Reduci dagli spiriti incontrati nel cielo di Venere, Dante e Beatrice ascendono al quarto cielo, il cielo del Sole (“lo maggior ministro della natura”). Al principio di questo decimo canto del Paradiso, Dante si perde nella contemplazione dell’ordine perfetto con cui Dio ha creato i cieli; il Sole, misura del tempo che irradia la Terra con la sua influenza benefica, si trova giusto nel punto equinoziale. Il poeta, incantato dallo spettacolo celeste, non si accorge della salita sotto la guida della sua Beatrice che conduce Dante al nuovo cielo tanto rapidamente che pare l’atto sia già compiuto.
Nella luminosità abbagliante del Sole danzano altre luci. Sono il quarto gruppo di beati (“la quarta famiglia de l’Alto Padre”) formato dai grandi spiriti sapienti saziati nella conoscenza dal Dio vivente di cui contemplano il mistero della Trinità. Gli spiriti ballano e cantano per tre giri, finché non si fermano come danzatrici in attesa che riparta la musica.
San Tommaso d’Aquino e la corona dei dodici sapienti
All’improvviso, una delle luci più splendenti del Sole si rivolge a Dante. Riconosce nel poeta la grazia divina che gli ha concesso di ascendere all’altezza del Paradiso; negarsi di placare la sua sete di conoscenza sarebbe come impedire all’acqua di non scendere verso il mare, e perciò contrario alla natura dei beati che nel cielo del Sole risplendono proprio per la loro giusta sete di conoscere Dio. A parlare è lo spirito di san Tommaso d’Aquino, lume dell’ordine domenicano (“fui de li agni de la santa greggia che Domenico mena per cammino”).

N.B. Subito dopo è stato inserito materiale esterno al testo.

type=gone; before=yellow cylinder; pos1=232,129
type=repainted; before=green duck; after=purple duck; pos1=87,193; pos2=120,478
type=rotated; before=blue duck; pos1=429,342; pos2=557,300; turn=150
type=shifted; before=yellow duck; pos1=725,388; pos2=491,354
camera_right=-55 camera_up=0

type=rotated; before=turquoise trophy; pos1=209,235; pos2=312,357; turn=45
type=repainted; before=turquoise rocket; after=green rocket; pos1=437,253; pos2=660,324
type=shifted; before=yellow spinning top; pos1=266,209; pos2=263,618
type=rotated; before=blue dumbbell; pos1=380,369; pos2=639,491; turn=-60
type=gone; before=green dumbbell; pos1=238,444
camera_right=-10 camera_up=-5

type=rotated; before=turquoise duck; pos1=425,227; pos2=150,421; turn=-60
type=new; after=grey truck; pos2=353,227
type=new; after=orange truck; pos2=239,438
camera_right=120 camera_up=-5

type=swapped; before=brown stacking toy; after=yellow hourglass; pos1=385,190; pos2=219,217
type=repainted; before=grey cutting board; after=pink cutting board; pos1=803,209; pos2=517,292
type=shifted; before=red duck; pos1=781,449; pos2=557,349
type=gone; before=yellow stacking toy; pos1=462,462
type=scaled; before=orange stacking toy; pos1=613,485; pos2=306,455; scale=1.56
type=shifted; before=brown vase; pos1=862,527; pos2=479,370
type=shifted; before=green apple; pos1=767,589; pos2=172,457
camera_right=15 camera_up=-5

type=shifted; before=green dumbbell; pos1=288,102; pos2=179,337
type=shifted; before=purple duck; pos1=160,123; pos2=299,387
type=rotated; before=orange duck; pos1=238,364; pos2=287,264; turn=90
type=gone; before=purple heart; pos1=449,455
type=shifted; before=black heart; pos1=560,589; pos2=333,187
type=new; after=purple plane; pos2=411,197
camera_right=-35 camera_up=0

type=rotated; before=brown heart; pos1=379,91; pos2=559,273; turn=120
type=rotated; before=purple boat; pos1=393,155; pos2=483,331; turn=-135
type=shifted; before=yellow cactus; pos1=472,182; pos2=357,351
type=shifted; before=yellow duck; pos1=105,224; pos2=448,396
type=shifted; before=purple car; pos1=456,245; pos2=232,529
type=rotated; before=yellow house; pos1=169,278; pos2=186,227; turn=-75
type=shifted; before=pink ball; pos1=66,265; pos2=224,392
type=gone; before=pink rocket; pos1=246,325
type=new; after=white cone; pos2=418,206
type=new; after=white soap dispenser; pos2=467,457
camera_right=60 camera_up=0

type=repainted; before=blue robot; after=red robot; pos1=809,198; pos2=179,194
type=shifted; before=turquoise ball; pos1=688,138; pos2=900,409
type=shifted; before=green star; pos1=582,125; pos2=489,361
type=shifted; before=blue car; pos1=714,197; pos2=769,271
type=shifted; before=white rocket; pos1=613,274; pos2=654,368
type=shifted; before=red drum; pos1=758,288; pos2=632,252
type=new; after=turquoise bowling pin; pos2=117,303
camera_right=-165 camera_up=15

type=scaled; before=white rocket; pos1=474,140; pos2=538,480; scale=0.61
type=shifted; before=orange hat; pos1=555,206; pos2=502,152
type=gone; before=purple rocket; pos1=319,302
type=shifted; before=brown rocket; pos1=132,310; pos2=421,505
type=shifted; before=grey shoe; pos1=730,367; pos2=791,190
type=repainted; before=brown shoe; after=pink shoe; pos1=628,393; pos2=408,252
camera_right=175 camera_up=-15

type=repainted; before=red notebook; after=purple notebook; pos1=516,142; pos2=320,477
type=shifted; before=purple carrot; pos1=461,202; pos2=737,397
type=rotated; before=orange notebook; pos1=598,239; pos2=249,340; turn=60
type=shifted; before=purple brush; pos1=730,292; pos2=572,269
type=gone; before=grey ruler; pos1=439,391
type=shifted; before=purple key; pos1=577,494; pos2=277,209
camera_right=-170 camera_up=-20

Il santo indica le altre anime contornate dalla luce, a partire dal suo maestro Alberto Magno. Vengono poi il padre del diritto canonico Graziano, Pietro Lombardo, autore delle “Sentenze”, e il re biblico Salomone. Seguono Dionigi l’Areopagita, che spiegò la natura degli angeli, l’allievo di sant’Agostino Paolo Orosio, il filosofo Severino Boezio e i grandi teologi Isidoro di Siviglia, Beda il Venerabile e Riccardo di San Vittore. Per ultimo, alla sinistra, risplende l’anima di Sigieri di Brabante, filosofo radicale che “silogizzò invidiosi veri”. Allora la corona dei dodici lumi, tintinnando come il meccanismo di un orologio, riprende il suo moto e gli spiriti sapienti tornano a cantare con una tale dolcezza che solo in Paradiso si può intendere (“ch’esser non pò nota se non colà dove gioir s’insempra”).